Over the past several weeks, I’ve been exploring the role of visions in the history of Christianity, specifically visions of Jesus. It was accepted by nearly all early Christians that men and women had been granted visions by the divine (and often of the divine), and it appears to have been widely accepted that at least some individuals continued to receive that gift. In the long wake of the New Prophecy, this rough consensus — about visions in general, not necessarily about any particular visions — partly broke down, at least among Christian leaders.
Augustine concluded that intellectual or intuitive insights without a reliance upon images or spiritual vision were far more trustworthy and desirable. Intellectual vision was superior to both ordinary physical sight and spiritual visions. It is unclear to what extent Christian leaders suppressed visionary experience in these centuries. While nearly all maintained that God at least on occasions granted men and women visions, some believed God only chose to do so with persons of unusual spiritual merit, namely priests and ascetics. Open access evolved into more restricted access to visions. Still, if some late-antique Christians leaders expressed heightened apprehension about dreams and visions, Isabel Moreira in her study of Merovingian Gaul finds that bishops and priests (such as Gregory of Tours) largely encouraged a visionary culture. “A strong tradition of unrestricted access to the supernatural through dreams and visions,” writes Moreira, “persisted into the early middle ages in ways which were vital to the medieval understanding of the visionary phenomenon.” Indeed, as Moreira notes, Gregory reported that even drunkards and sinners received such supernatural sights.
In any event, men and women continued to receive visions. In medieval Europe, women predominated in terms of this experience. Furthermore, as Barbara Newman explains, visions often occurred as “the fruits of a complex spiritual discipline. Over a period of centuries, monastic writers developed a sophisticated art for the construction of inner experience, involving disciplines of memory, perception, reading, and attention.” Monks, nuns, and others cultivated visions through meditation, fasting, chanting, focusing upon visual objects (such as a crucifix or illuminated book), and by visualizing the life of Christ. In particular, contemplative prayer and meditation centered on the Eucharist produced visions of Christ. Men and women contemplated the transformation of the host into the body of Christ, often seeing their Savior in the process. [Barbara Newman, “What Did It Mean to Say ‘I Saw’? The Clash between Theory and Practice in Medieval Visionary Culture,” Speculum 80 (2005): 1-43.]
Interestingly, Newman observes that most medieval Christians simply reported that they “saw” supernatural beings or visions and did not acknowledge that those often “scripted” visions occurred partly as a result of their own disciplines.

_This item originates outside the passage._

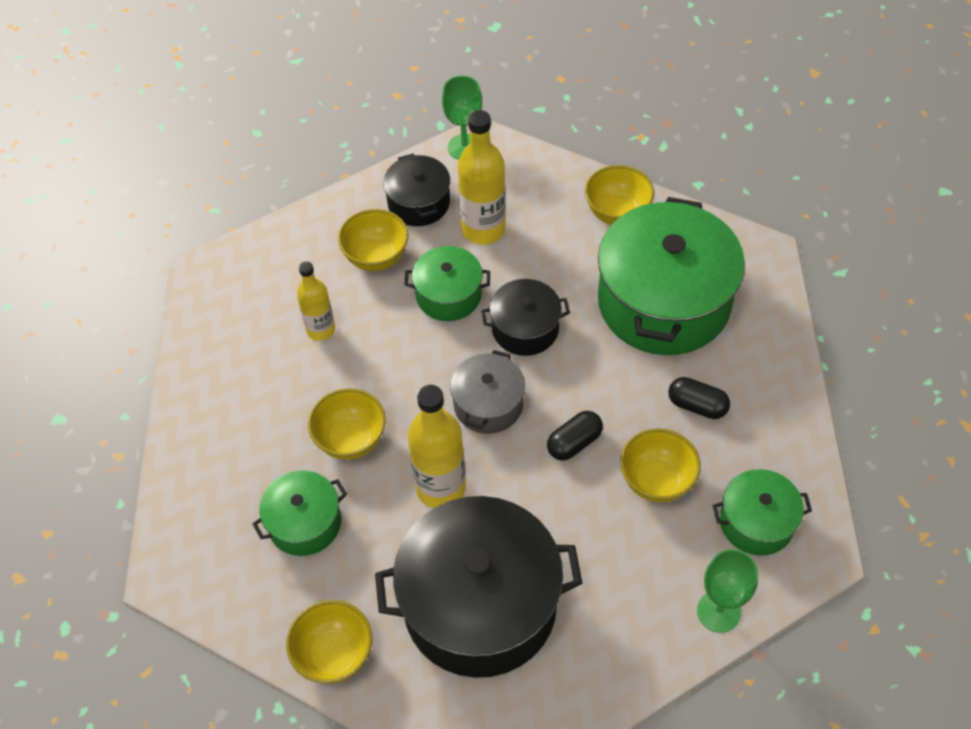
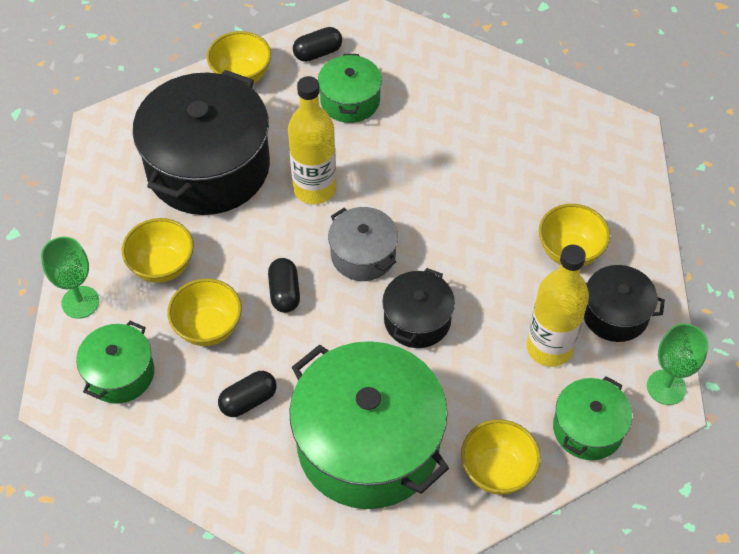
camera: 120 degrees right, 0 degrees up
(252, 596) = (317, 53): none -> black capsule
(321, 330) = (516, 181): yellow bottle -> none
(351, 440) = (398, 155): yellow bowl -> yellow bowl (162, 266)
(448, 295) = (492, 283): green pot -> green pot (588, 428)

Newman references the fact that such methods still persist in Ignatian spiritual exercises, which reminded me of Tanya Luhrmann’s examination of “kataphatic” prayer. “W]hen people believe that God will speak to them through their senses,” Luhrmann writes in When God Talks Back, “when they have a propensity for absorption, and when they are trained in absorption by the practice of prayer, these people will report what prayer experts report: internal sensory experiences with sharper mental imagery and more sensory overrides.”
There are many venerated female visions from the medieval centuries, including Julian of Norwich and Teresa of Avila. More obscurely, a woman named Hadewijch, a member of a Dutch lay religious order termed the Beguines, saw Christ “in the form and clothing of a man” while partaking of the Eucharist in the mid-1220s:
Then he gave himself to me in the shape of the sacrament, in its outward form, as the custom is; and then he gave me to drink from the chalice … After that he came himself to me, took me entirely in his arms, and pressed me to him; and all my members felt his in full felicity, in accordance with the desire of my heart and my humanity. So I was outwardly satisfied and fully transported. And then … after a short time … I saw him so fade and all at once dissolve that I could no longer recognize or perceive him outside me, and I could no longer distinguish him within me. Then it was to me as if we were one without difference.

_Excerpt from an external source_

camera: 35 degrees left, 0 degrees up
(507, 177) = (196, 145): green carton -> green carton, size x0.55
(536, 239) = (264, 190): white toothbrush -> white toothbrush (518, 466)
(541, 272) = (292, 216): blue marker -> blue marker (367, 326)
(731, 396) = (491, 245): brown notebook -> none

Many (male) clerics were dubious about the visionary experiences of both men and women, if more so about those of women. Authentic or inauthentic, visions were harmless if they merely provided personal assurance of salvation or other forms of spiritual comfort. They were dangerous if used as a basis for edification or instruction.

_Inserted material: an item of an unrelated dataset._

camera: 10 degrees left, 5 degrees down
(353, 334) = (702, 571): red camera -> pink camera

Barbara Newman identifies Birgitta (Bridget) of Sweden as “the most contested visionary of the Middle Ages.” Martin Luther later referred to her as “the crazy [tolle, with a different meaning than nowadays] Brigit.” Nevertheless, Birgitta was was canonized by Pope Bonafice IX in 1391. Customarily, Birgitta read from a book of hours, then sat at her writing desk overlooking a church, in which she could see Christ’s body upon the high altar. An angel visited her and dictated portions of the lectionary, and she had fabulous visions of the Virgin Mary and Jesus, especially in his infancy. Interestingly, Birgitta revised her revelations after she dictated them, a fact that if known might have discredited her visions. “[S]ometimes,” Jesus Christ explained in one message, “you write and rewrite them until you arrive at the proper understanding of my words, so, too, my spirit ascended and descended with the evangelists and doctors, for sometimes they wrote down things that had to be emended or retracted,” and sometimes they were judged by others and found wanting.”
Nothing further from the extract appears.